What HP's study probably take into account is that the deployment of new boxes would've had to happen anyway, irrespective of whether it was new Windows boxes or new Linux boxes.
Re:Obviously (Score:5, Insightful)
Sounds like Micro-Soft doesn't want the public picking apart the flawed assumptions and conclusions of their 'study'.
Re:Obviously (Score:5, Funny)
That's how much they would have saved in discounts. It would have cost them a hell of a lot more, but the savings were there.
Re:Obviously (Score:4, Interesting)
'[it] was commissioned by Microsoft to HP Consulting for internal purposes only.'
Which of course is why they publicly claimed the 43.7M Euro figure.
Which brings up a sort of interesting point.... The EU has some rather strict laws regarding the "truthiness" of advertising. Does the public claim of massive savings equate to an advertisement for Microsoft? And if so, shouldn't the report be required to be publicly released to support such an advertisement? (Even if the methods and subsequent conclusions are ridiculed.)
What did you expect? (Score:5, Insightful)
Why would anyone ever release a bullshit FUD report?
If they release it someone could criticize it, if not they can keep making claims you can't refute.

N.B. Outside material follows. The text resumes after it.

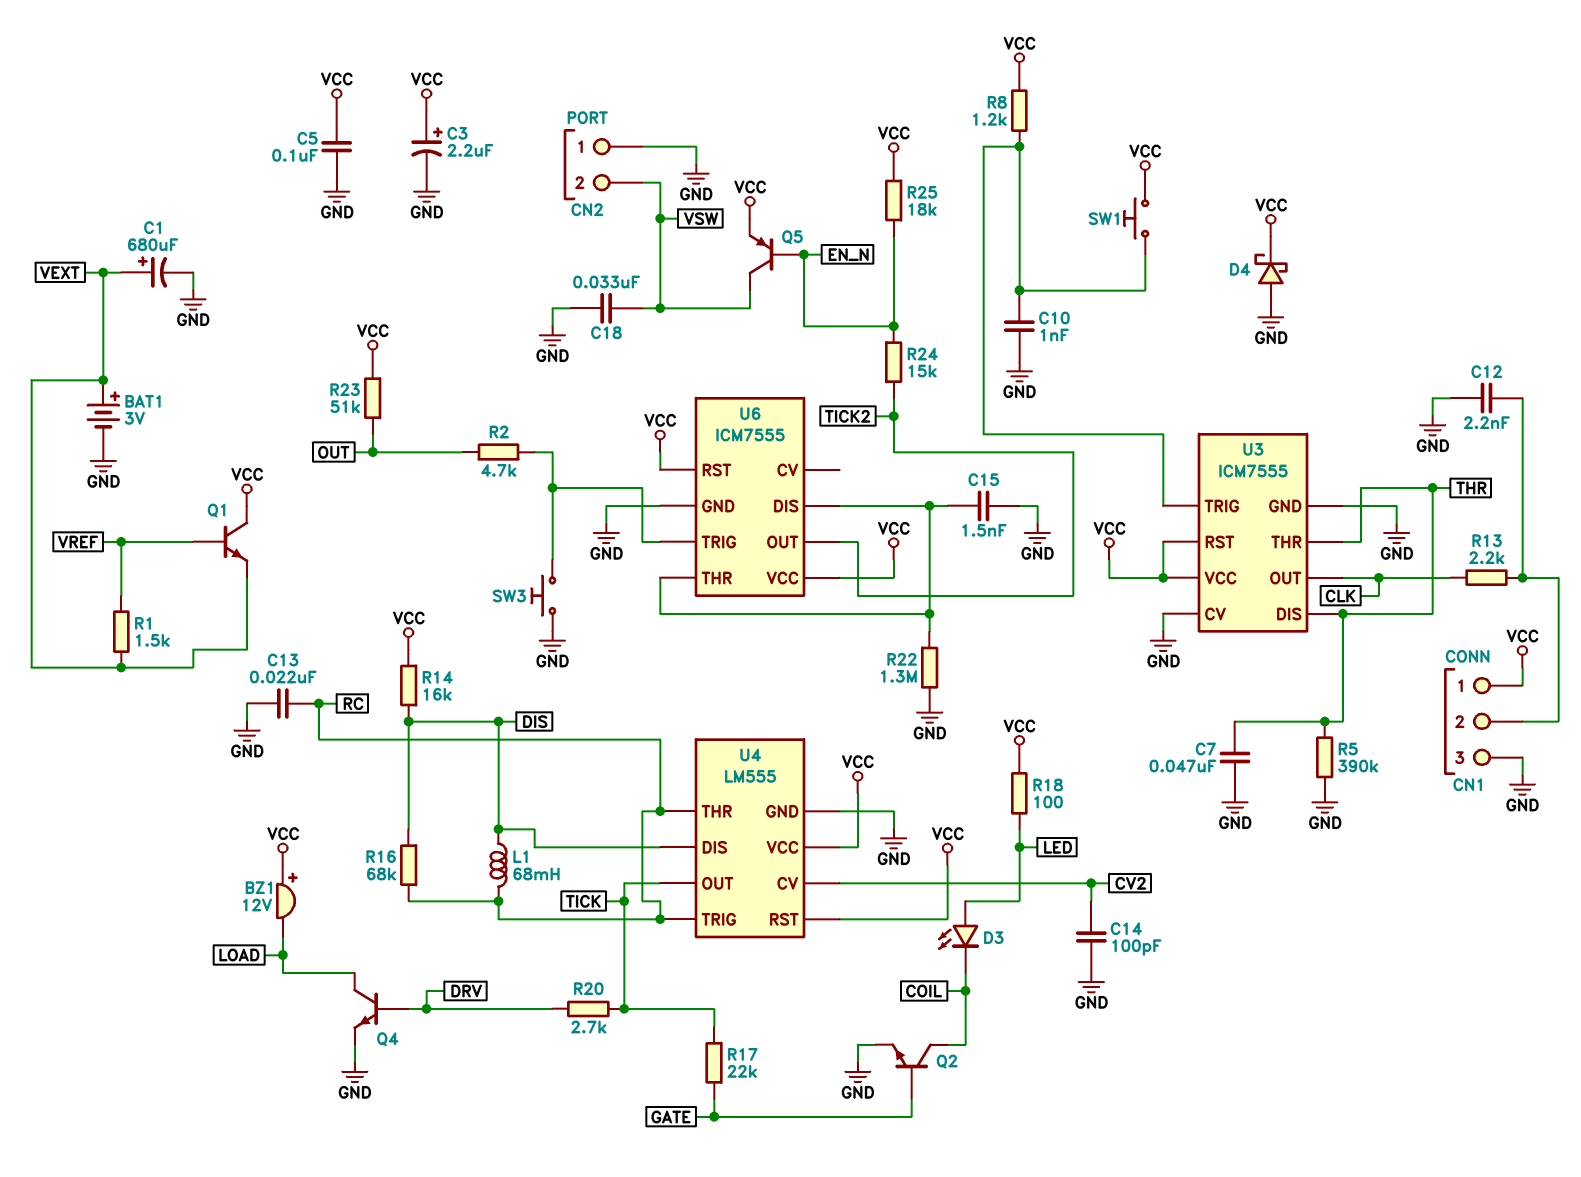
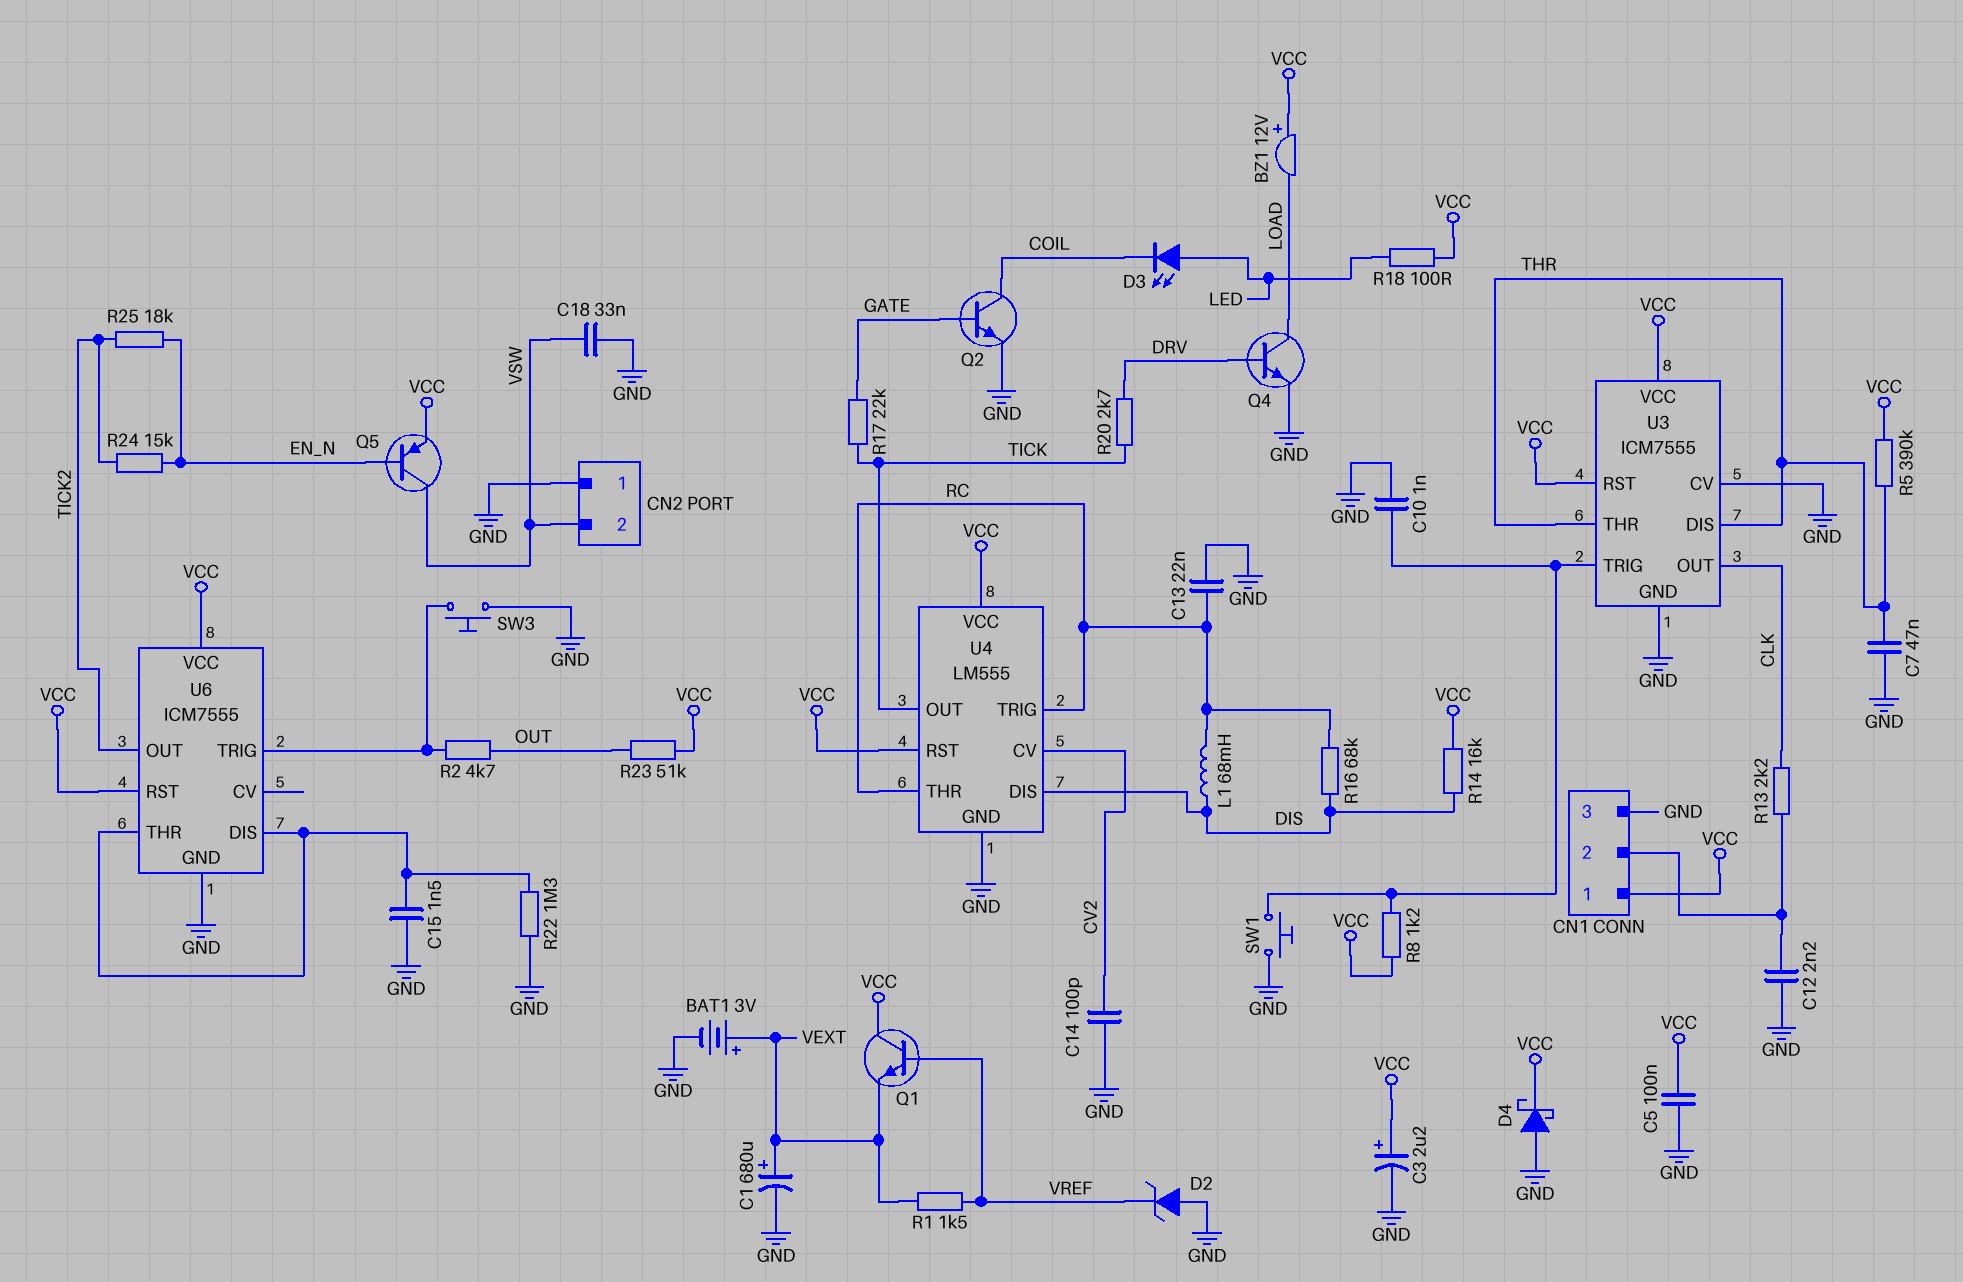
D2: none -> zener (A GND, K VREF)
R5: 390k (GND, THR) -> 390k (THR, VCC)
R25: 18k (EN_N, VCC) -> 18k (EN_N, TICK2)
SW1: button (U3/TRIG, VCC) -> button (GND, U3/TRIG)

Re:What did you expect? (Score:5, Interesting)
Why would anyone ever release a bullshit FUD report?
If they release it someone could criticize it, if not they can keep making claims you can't refute.

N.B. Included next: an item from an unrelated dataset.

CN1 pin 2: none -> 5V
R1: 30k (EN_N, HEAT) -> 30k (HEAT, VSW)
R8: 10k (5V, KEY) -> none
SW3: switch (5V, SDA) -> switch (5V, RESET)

Meanwhile, reports from the 1950's showed certain cigarettes didn't cause significant throat irritation. In other studies doctors recommended certain brands of cigarettes.
I guess it's just a matter of finding the right people to .. uh .. doctor your results.
Re:Obligatory Jack in the Box advertisement (Score:2)
This is one of their best, and related to the topic at hand.
http://www.youtube.com/watch?v=qRO9Uwm1tes [youtube.com]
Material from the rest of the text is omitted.